El Museo Thyssen-Bornemisza se inauguró en 1992, dándole a Carmen la Banda de Dama de la Orden de Isabel la Católica, que le impuso el rey Juan Carlos, y aumentando su capital en 265 millones de euros, gracias a la compra de las obras por parte del Estado español. “Siempre quise que la gran colección de mi marido quedara en España –explica la baronesa–. Había muchos otros países interesados, como Suiza, Alemania y Gran Bretaña. Tras largos años de negociaciones con el gobierno español, conseguimos que las obras fuesen al Palacio de Villahermosa, un edificio que fue el destino ideal para ellas. Inauguramos el museo con mucha ilusión y gracias a ello la colección ha podido permanecer unida y es el tercer pilar del Triángulo del Arte de la capital de España”.
En 1999, Georg, uno de los hijos del barón, inició un juicio con la intención de salvaguardar el patrimonio de su padre. La batalla terminó tres años después con lo que llamaron el pacto de Basilea, que dejó a Cervera con una colección de arte valorada por entonces en 180 millones de euros y una serie de propiedades con las obras que contenían. Apenas dos meses después de la firma, Heini murió a los 81 años de una falla cardiorrespiratoria. En 2006, mediante un alquiler de vientre en Estados Unidos, la baronesa se convirtió nuevamente en madre, esta vez de las mellizas María del Carmen y Guadalupe Sabina.
Hoy la colección está integrada por obras maestras de grandes artistas de la historia. “Es una de las más importantes y completas colecciones de arte de todo el mundo –asegura–, con piezas muy solicitadas por los mayores museos internacionales. Estoy convencida de que compartir las obras de arte con las instituciones del mundo contribuye a la divulgación artística además de suponer una colaboración recíproca entre países, ya que éstos también entienden la importancia de prestar sus obras a España cuando son solicitadas por los nuestros museos”.
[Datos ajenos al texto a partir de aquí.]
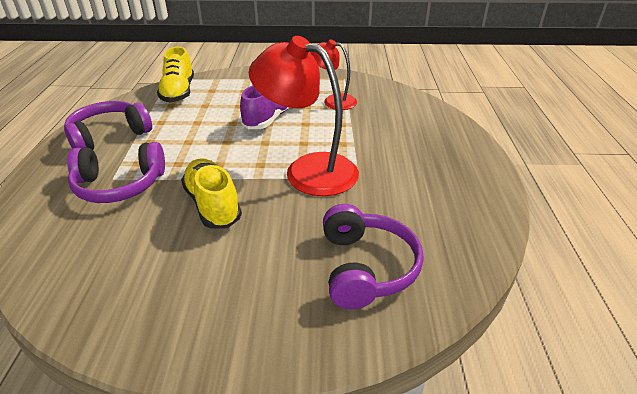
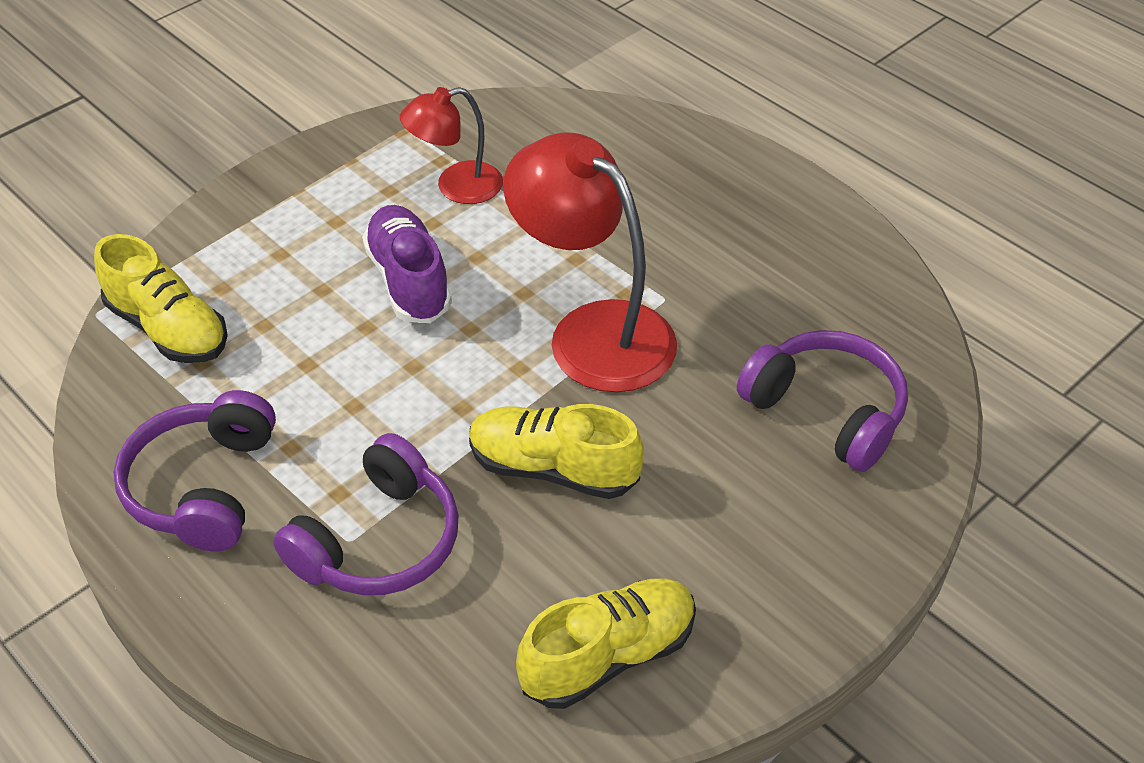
camera: 45 degrees left, 10 degrees up
(108, 289) = (608, 656): none -> yellow shoe
(308, 170) = (593, 332): red lamp -> red lamp turned 60 degrees clockwise

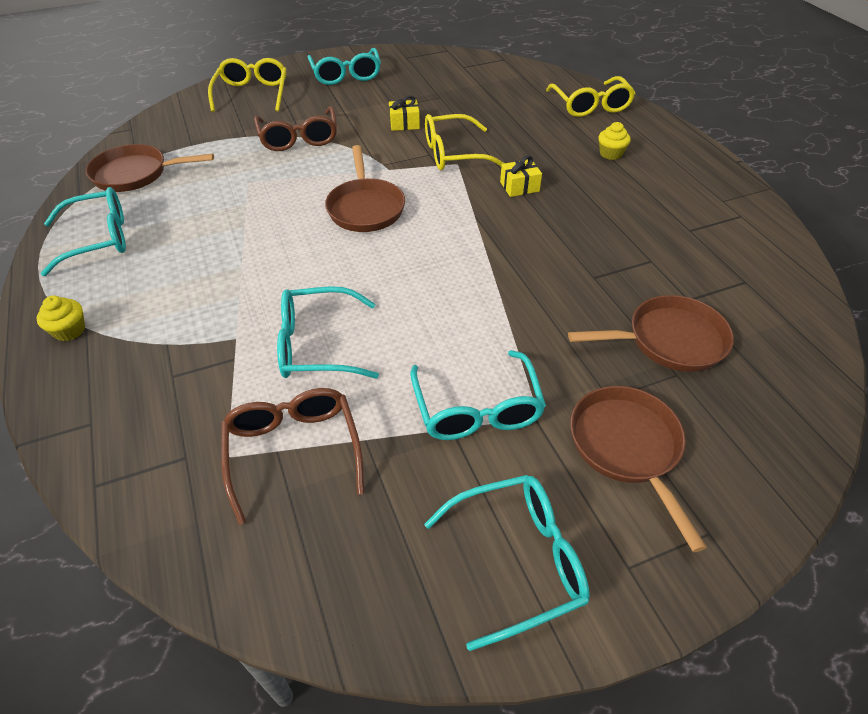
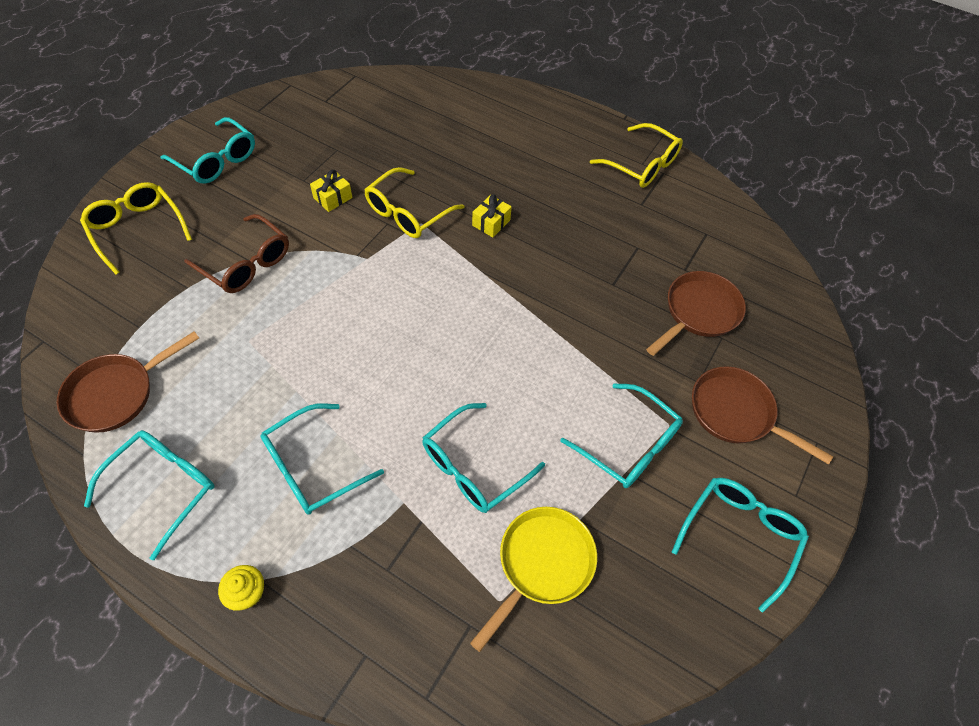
camera: 40 degrees left, 10 degrees up
(201, 278) = (313, 466): none -> turquoise glasses
(293, 452) = (542, 564): brown glasses -> yellow pan
(365, 208) = (386, 311): brown pan -> none
(590, 105) = (474, 103): yellow glasses -> yellow glasses (641, 165)
(610, 154) = (531, 152): yellow cupcake -> none

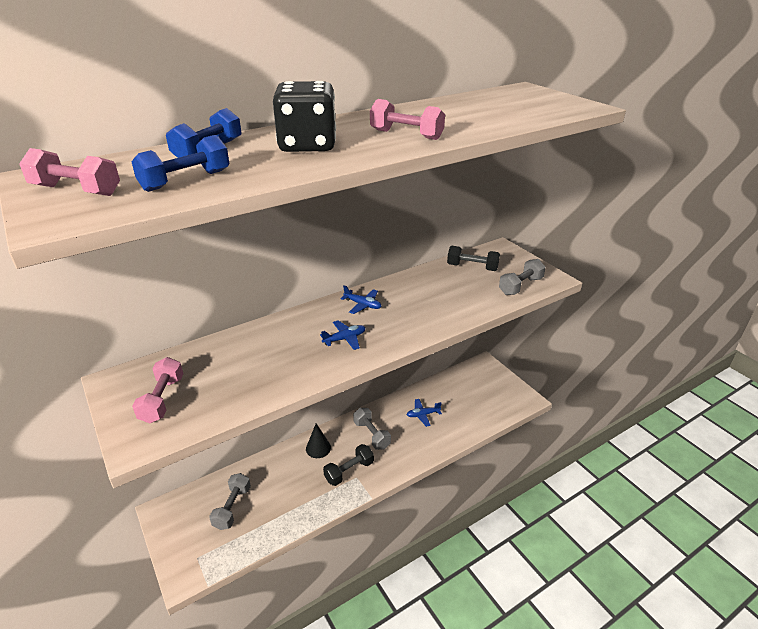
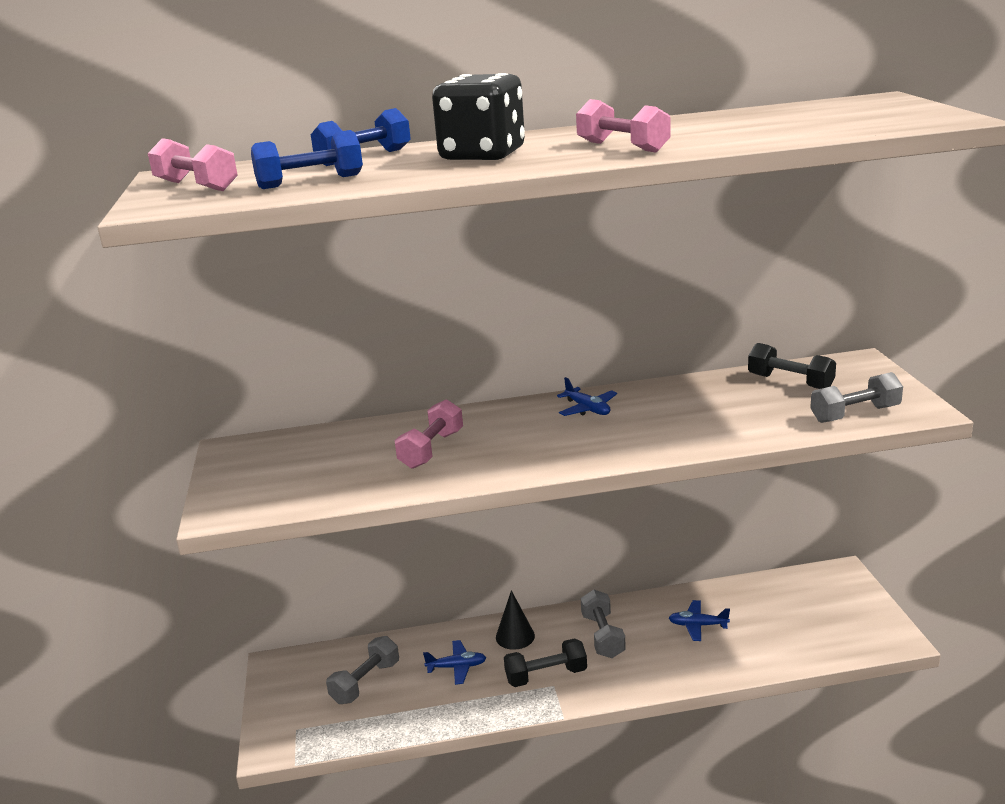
camera: 25 degrees right, 10 degrees down
(162, 399) = (273, 474): pink dumbbell -> pink dumbbell (431, 450)
(345, 339) = (536, 444): blue plane -> blue plane (457, 667)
Si Tita pudiera conducirnos de la mano por los hitos de la colección nos recomendaría dejarnos llevar “a lo largo de todo el recorrido de la exposición –indica–, desde los maestros antiguos, pasando por lo cuadros impresionistas y expresionistas, los del siglo XIX español, las vanguardias, y las pinturas modernas, sin olvidar las magníficas esculturas de Rodin que destacan en la sala por el blanco del mármol en las que fueron creadas. Una de las obras de mi marido que pude conservar es el Mata Mua de Paul Gauguin, un cuadro al que le tengo muchísimo cariño. Es muy importante y muy valioso pero, sobre todo, de gran calidad artística que se ha convertido en uno de los íconos de la colección”.
Hoy ya existen el Museo Carmen Thyssen de Málaga, el de Andorra “y en los próximos años espero –anticipa– que se haga realidad el proyecto del futuro Museo Carmen Thyssen de Sant Feliu de Guíxols”. Ella sigue al frente de la vicepresidencia de la sede de Madrid y es presidente de los otros tres. “La mía es una vida interesante”, reconoce a pesar de no llevar puesto su zapatito de cristal.